Which GOP candidate should drop out next?

The latest polling of Republican voters shows which candidates they think should throw in the towel – you may not even remember their first choice existed.

Charlie Neibergall/AP/File
Republican presidential candidate former Virginia Gov. Jim Gilmore listens during a primary debate, in Des Moines, Iowa. Jan. 28, 2016.

Ted Cruz won Iowa. Donald Trump leads in New Hampshire. Marco Rubio has broken from the peloton to place third in the latest national polls.

Yes, yes, but who’s tanking? That’s our subject today. With a pause before Saturday night’s GOP debate and next Tuesday’s Granite State primary it’s time to talk about which Republican candidate may be the next to face the inevitable and drop out of the race.

YouGov released some poll results on this question today and they’re a good start for the discussion. This survey of Republican voters was taken on February 3-4, so it reflects Iowa caucus results.

The top choice is obvious, if you remember he’s still running. Fully 89 percent of YouGov respondents said that Jim Gilmore should drop out of the race. Problem is, the former Virginia governor is only mounting a low-cost, low-impact campaign, with no ads and little organization. It doesn’t cost much to walk for president, as opposed to run, so he doesn’t actually have much incentive to stop. 

“Started out as 1 of 17 GOP Candidates, now with Rand Paul & Rick Santorum out, 1 of 9,” tweeted Mr. Gilmore on February 3.

We’ll skip YouGov’s second and third-place finishers in the drop-out poll, because, well, they’ve read the numbers on the wall. As Gilmore noted, Rick Santorum (#2) and Rand Paul (#3) suspended their campaigns this week. For them, the people have spoken. Unfortunately.

Number four on this list is where it gets real. Is it time for John Kasich to quit? Seventy percent of YouGov respondents said “yes,” but that’s highly unlikely to happen before next Tuesday’s New Hampshire primary. Mr. Kasich has put virtually all his time and money into Granite State campaigning. If he breaks double-digits in the vote there, beating Jeb Bush, Chris Christie, and the rest of the establishment crowd, he might try to hang on. If his cash doesn’t run out, that is.

Perhaps surprisingly, Carly Fiorina is the crowd’s next choice for withdrawal. Sixty-eight percent of YouGov respondents said she should quit now. Her brief, debate-fueled boomlet lasted only a week or so last fall, and since then she’s languished, with her average poll numbers down at around two percent.

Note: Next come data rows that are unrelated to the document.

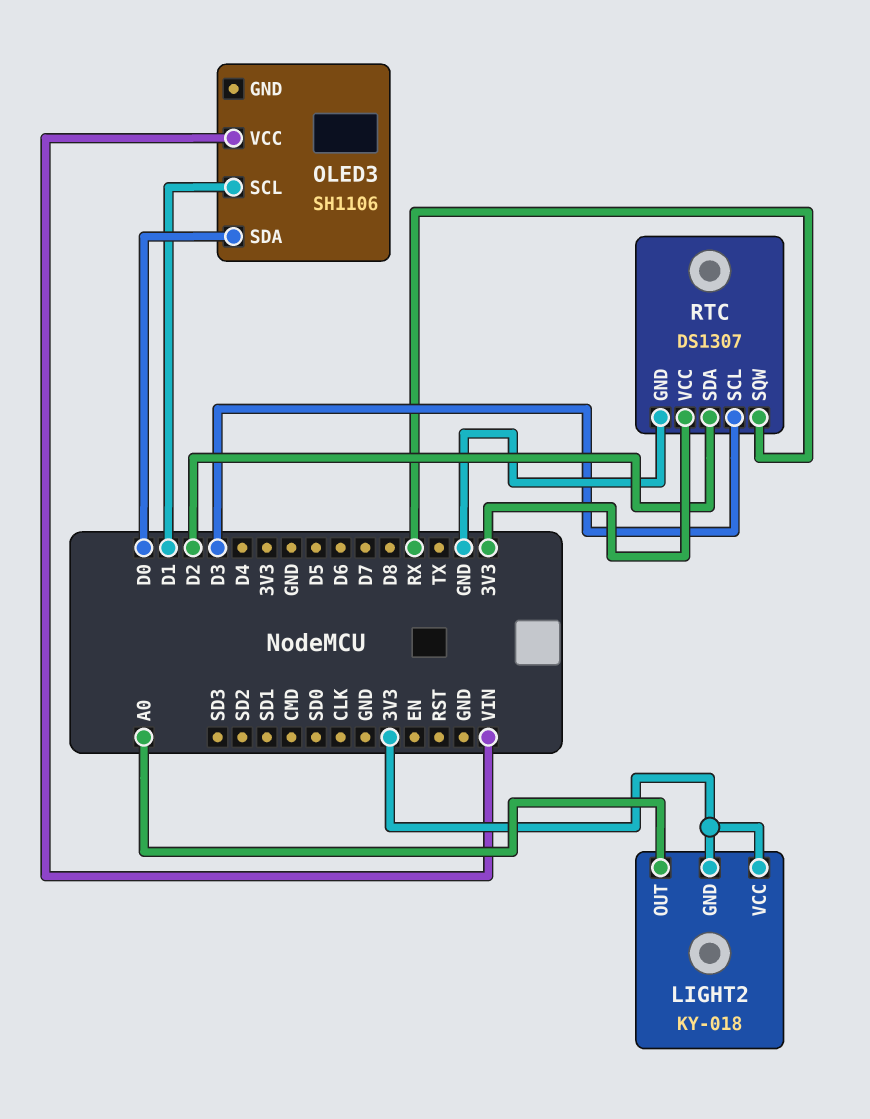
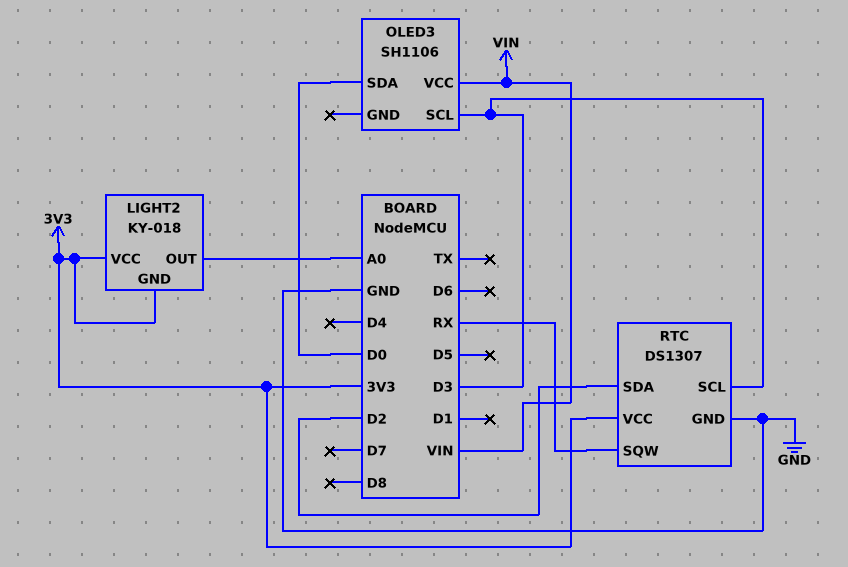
OLED3 pin SCL: D1 -> D3

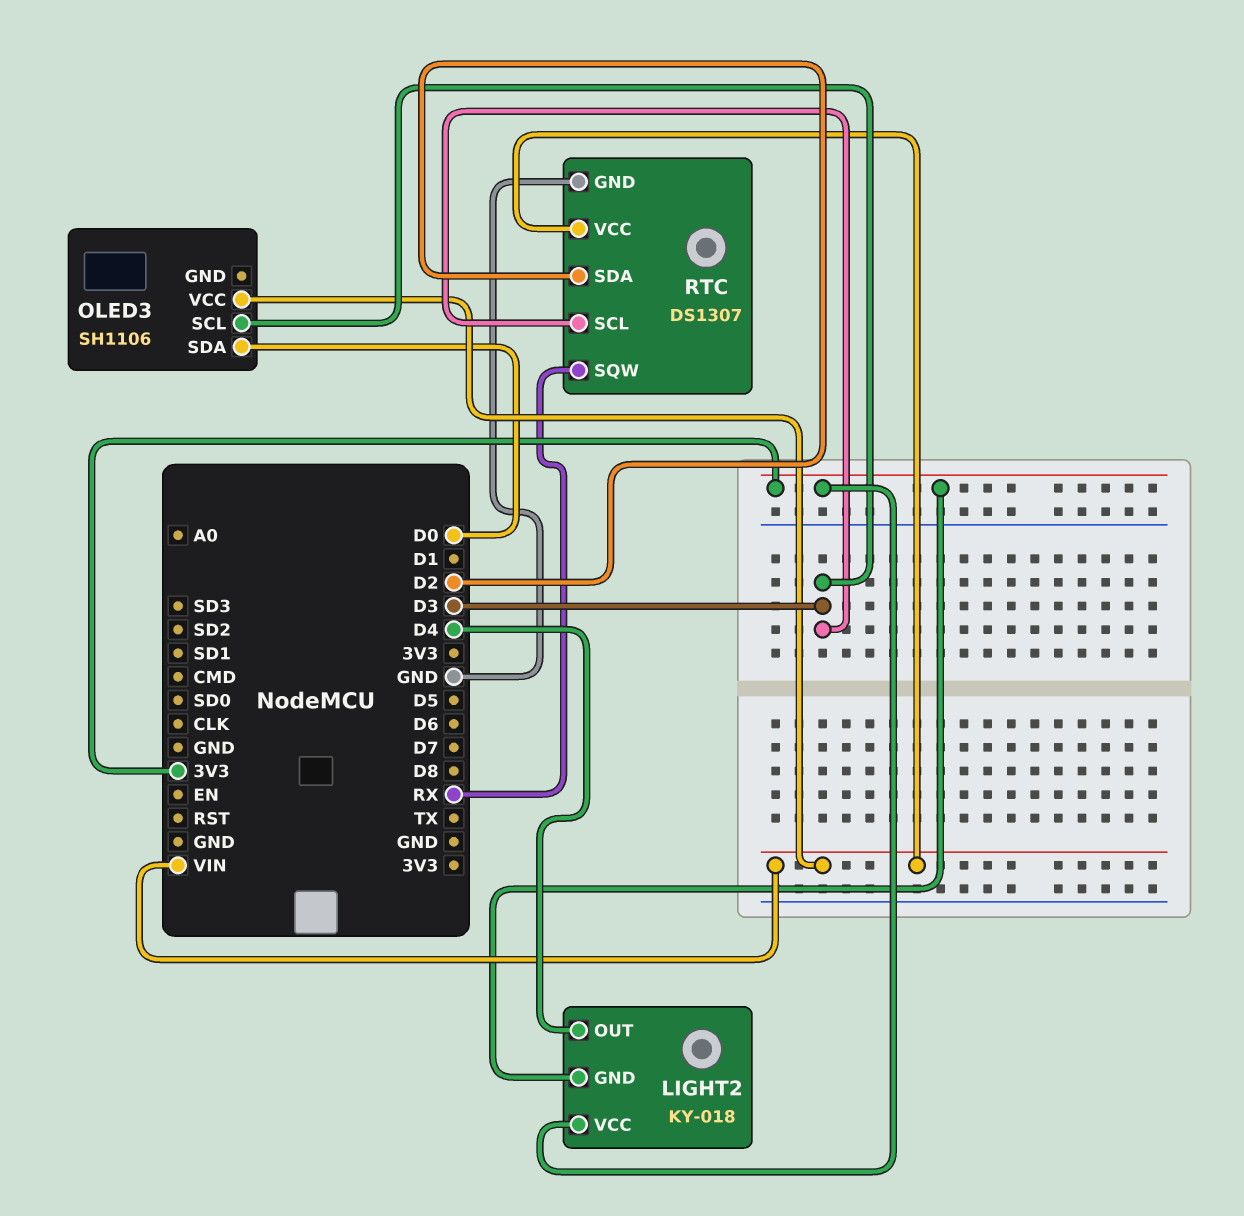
LIGHT2 pin OUT: A0 -> D4
RTC pin VCC: 3V3 -> VIN

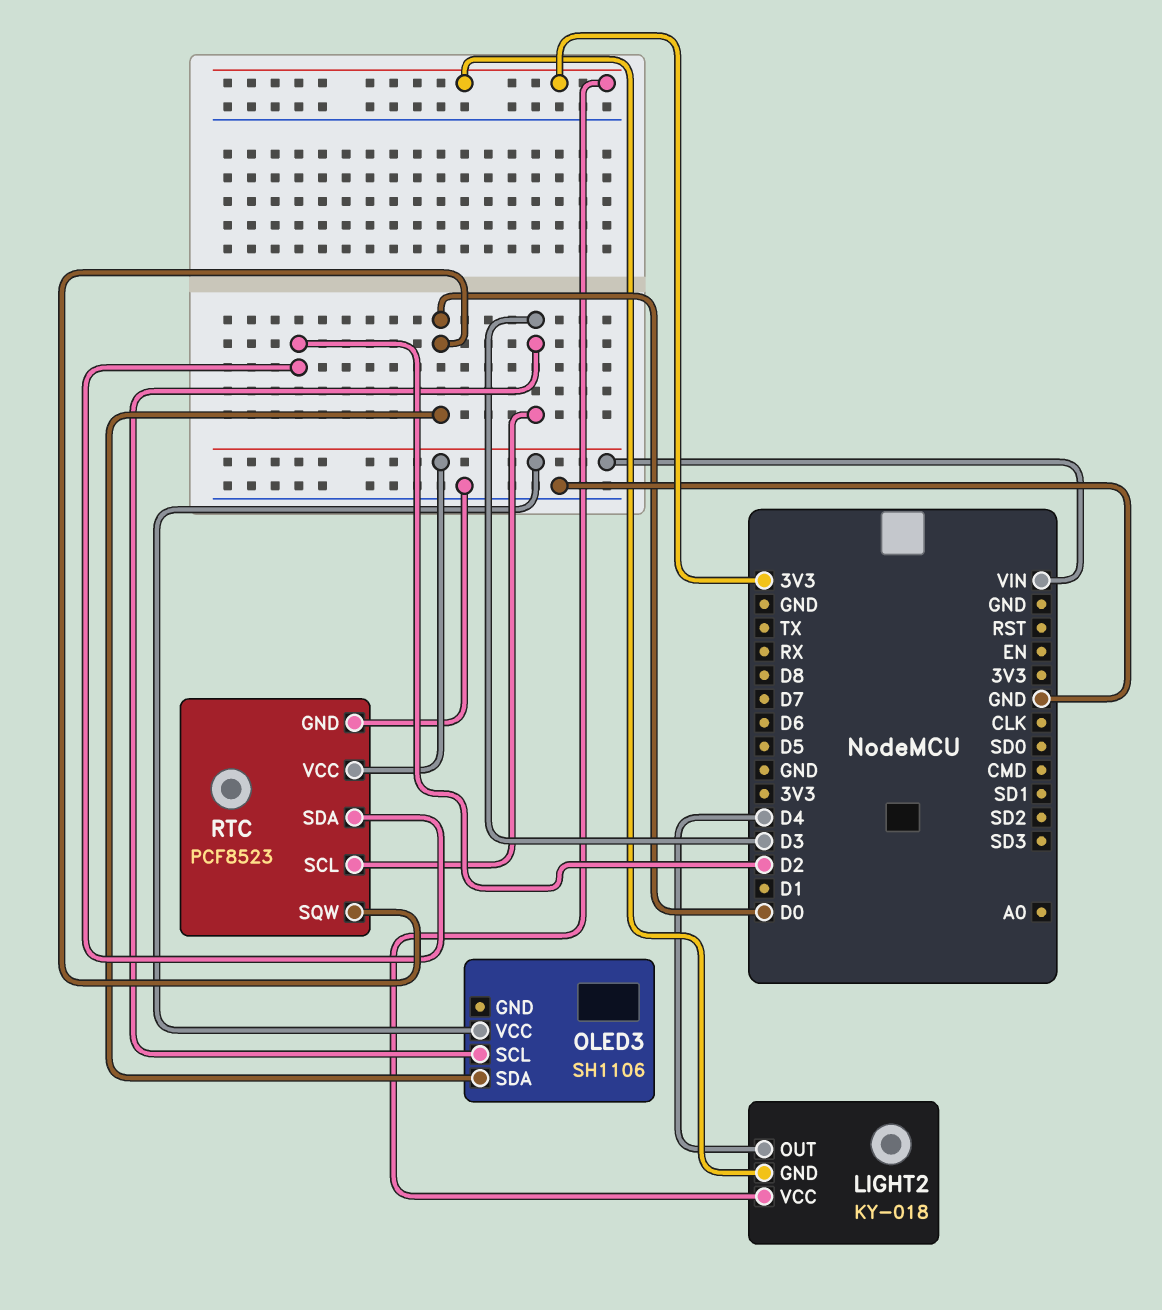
RTC: DS1307 -> PCF8523
RTC pin SQW: RX -> D0

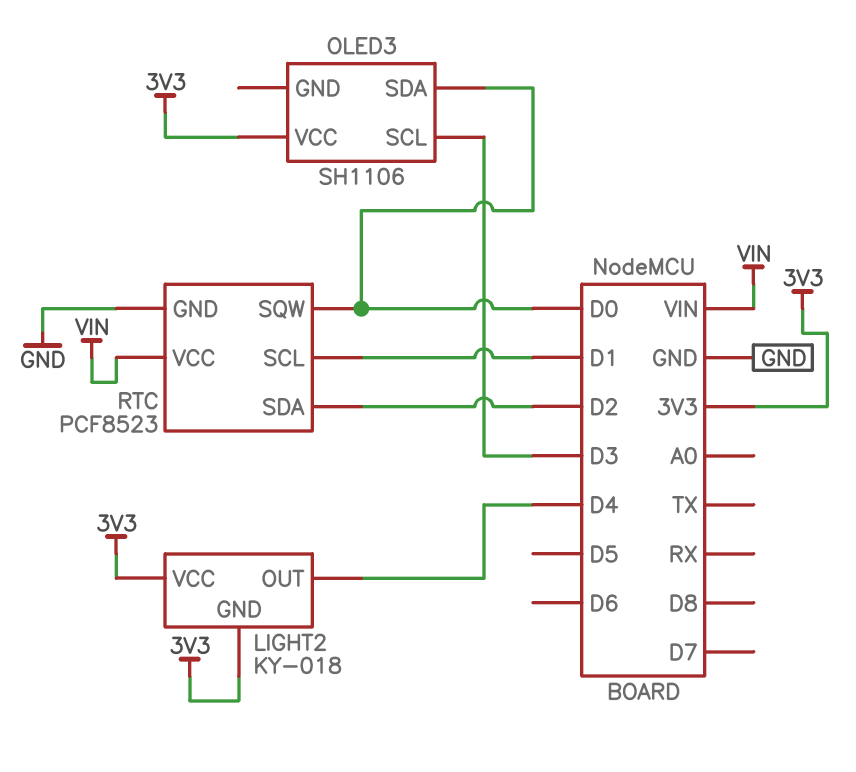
OLED3 pin VCC: VIN -> 3V3
RTC pin SCL: D3 -> D1

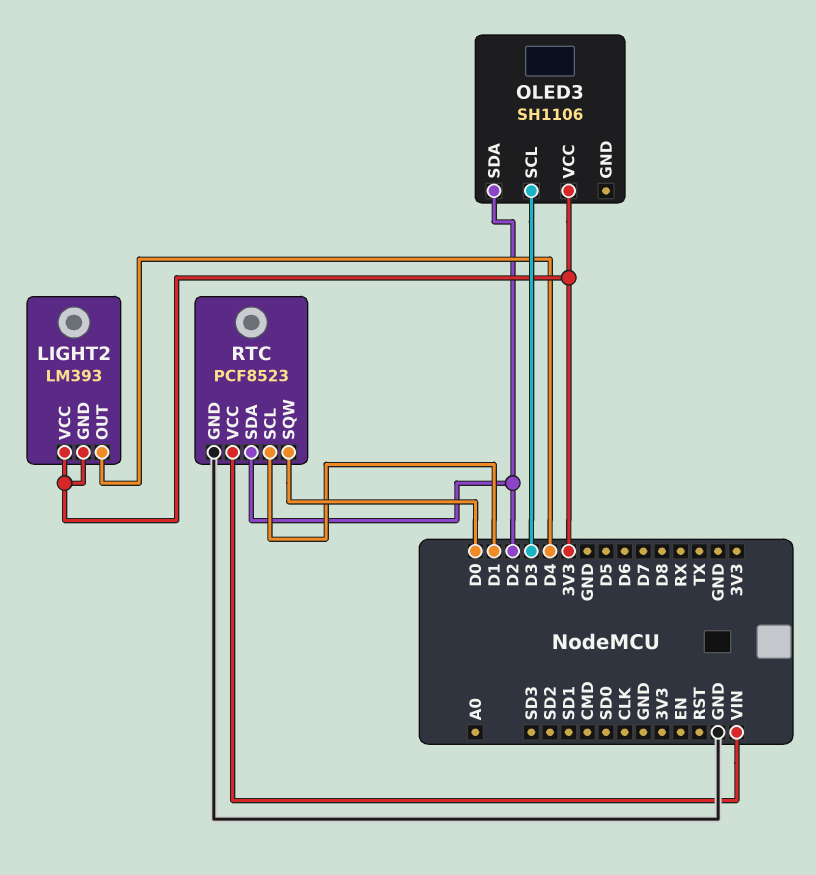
LIGHT2: KY-018 -> LM393
OLED3 pin SDA: D0 -> D2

Fiorina speaks well, though, and the GOP elite clearly wants her around, so that the candidates aren’t all men. That could keep her in a few weeks more.

After that come Chris Christie and Jeb Bush. About 63 percent of GOP voters think the moderate East Coast governor and ex-governor should pack it in, according to the YouGov poll. At least one, and quite possibly both, of them will almost certainly quit after New Hampshire. They might even pack it in right after the New Hampshire polls close.

The only hope for Governor Christie and Mr. Bush is to break out and challenge Mr.Rubio for the coveted spot of highest-ranking finisher who isn’t a senator from Texas or a billionaire real estate developer. Bush has loads of cash, and might trudge on to South Carolina regardless; Christie doesn’t, and New Hampshire is his last and only hope.

After them there isn’t a candidate who a majority of GOP voters want gone. Ben Carson’s campaign isn’t doing well. It’s firing workers as the candidate’s numbers drop. But the retired surgeon remains popular in the party, and only 43 percent think he should quit, according to YouGov results.

And the front-runners? Twelve percent of YouGov respondents want Mr. Trump to fire himself and go back to the private sector. Six percent want Rubio and Mr. Cruz to quit.